Songs in the Key of Springfield is a soundtrack/novelty album from The Simpsons compiling many of the musical numbers from the series. The album was released in the United States on March 18, 1997, and in the United Kingdom in June 1997. This was the second album released in association with the Simpsons television series; however, the previous release, The Simpsons Sing the Blues, contained original recordings as opposed to songs featured in episodes of the series.

The album was followed by The Yellow Album, a second album of original songs. Hollywood Records released the album on digital and streaming platforms on December 9, 2021. The album is set to be released as a deluxe 2LP color vinyl edition on September 4, 2026, by Hollywood Records.

Professional ratings
Review scores
| Source | Rating |
| AllMusic | Star |
| New Musical Express | Star |

==Music==
The first track is an extended version of the main title theme listed as being from the episode "Cape Feare". However, Lisa's saxophone solo featured in the album track is different from the solo that was used in that episode.
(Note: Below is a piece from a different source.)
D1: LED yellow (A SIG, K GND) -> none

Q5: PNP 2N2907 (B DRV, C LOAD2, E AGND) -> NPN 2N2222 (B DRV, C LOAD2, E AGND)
The theme version matching the one on the album (with the same sax solo) that matches the one on the CD was used, complete with the same sax solo, for the episodes "Monty Can't Buy Me Love", "Simpson Safari" and "The Bart Wants What It Wants", which all aired well after the album's release. In addition, syndicated reruns of "Cape Feare" replaced the original opening with a shorter opening without the extended "chorus line" couch gag.

==Cultural reference==
The title is taken from the Stevie Wonder album Songs in the Key of Life. Another FOX TV show, The X-Files, had a soundtrack album entitled Songs in the Key of X. The Simpsons podcast Pods in the Key of Springfield is named after this album.

==Chart performance==
Compared to the previous album released in The Simpsons franchise, The Simpsons Sing the Blues, the album failed to match the success of their previous record. It managed to peak at number 18 in the United Kingdom, where it would become the last charting album for the franchise in that country.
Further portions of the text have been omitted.